A last will and testament is essential to any estate plan. Generally, a will must be formally witnessed to be valid, enforceable and accepted for probate. If state requirements are met, formal wills are recognized in all jurisdictions.
In previous articles, we have addressed some of the characteristics of traditional wills. In this article, we examine some less traditional wills.
Approximately half the states recognize a will that is written by the testator’s (the person writing the will) own hand rather than being typed or printed. This type of will is called a holographic will.
Although the fundamental premise of a holographic will is that it is entirely handwritten, some states accept holographic instruments with printing, such as a form will, provided all material provisions are in the testator’s handwriting.
Holographic wills are usually required to be signed at the end but need not, depending on state law, be witnessed. Occasionally, those familiar with the testator’s handwriting or handwriting experts may be necessary to verify the authenticity of an unwitnessed holographic will.
Interestingly, sometimes indications or references to the testator other than a signature may suffice to validate a handwritten will. For example, a father’s words saying, “Dad” or “From Dad with love” at the end of the writing may be sufficient for probate.
Many states require that a holographic will be dated by the testator. If the testator types, prints or audibly records the will, it is not considered a holographic will. At least one state requires for the will to be found among the testator’s valuable papers in order for it to be accepted as a valid will.

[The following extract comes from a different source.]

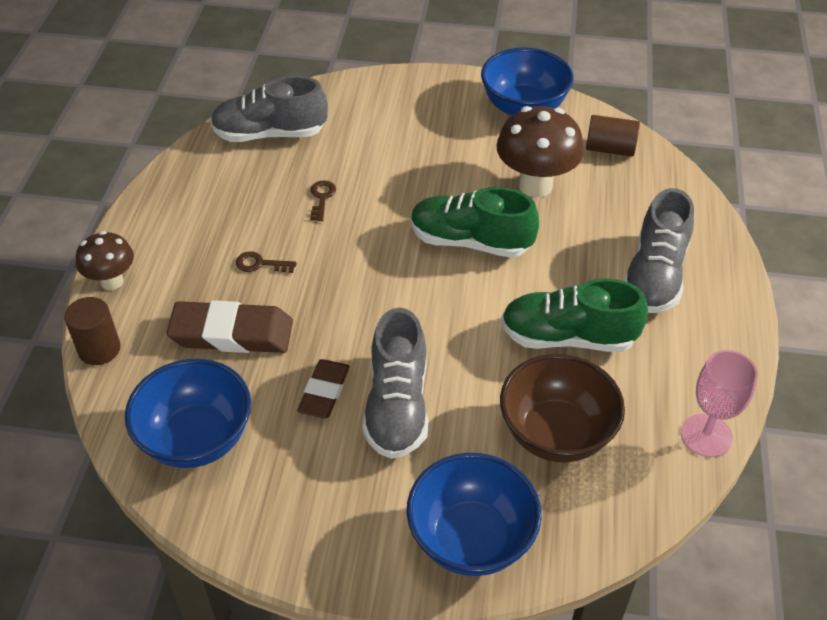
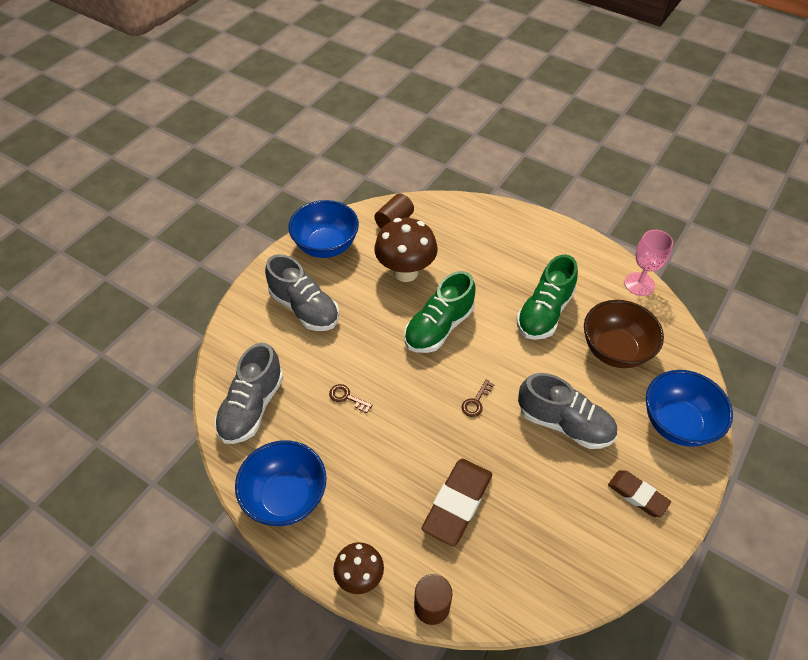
camera: 65 degrees left, 5 degrees up
(196, 439) = (548, 558): blue bowl -> blue bowl (286, 497)
(260, 264) = (395, 461): brown key -> brown key (476, 402)
(324, 392) = (536, 462): brown eraser -> brown eraser (637, 495)
(655, 276) = (514, 251): grey shoe -> grey shoe (304, 308)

In truth, however, it is doubtful that a court could be assured this requirement was actually met. On the opposite side of the requirements continuum, there are cases where holographic wills written on numerous pieces of paper were recognized as valid by probate courts even though the pages were not fastened together.
Holographic wills are common and are created for numerous reasons. Some of the advantages associated with holographic wills include:
Holographic will are often written in emergency situations when an individual may believe death is close at hand and time is of the essence. As an extreme example, a testator, critically injured by debris from a collapsing building wrote some final wishes on the fallen building materials. Witnesses were present and the writing was accepted for probate.
- Cost savings: Holographic wills avoid costly attorney fees.
- Simplicity: Holographic wills are easy to create.
Nevertheless, in all states, holographic wills are subject to closer scrutiny than more formally executed wills. Such wills are considered to be somewhat suspect under the law because they lend themselves more easily to undue influence of overly anxious beneficiaries. Exerting pressure on a testator is more obvious and difficult to carry out when a will is drafted by an attorney.
Nuncupative wills are oral wills made by a testator, in the presence of disinterested witnesses during a fatal illness shortly before death when it is impossible to write a will. Where such wills are permitted, usually two witnesses must submit an affidavit declaring the testator’s final wishes. The testator’s verbal declaration must be reduced to writing within a short period of time, such as 30 days, after the verbal will is made.
Some states recognize nuncupative wills but most do not. Those states recognizing them do so only when the testator is in imminent peril of death (and the testator does die), or is in the armed forces while in actual military or naval service during a time of conflict.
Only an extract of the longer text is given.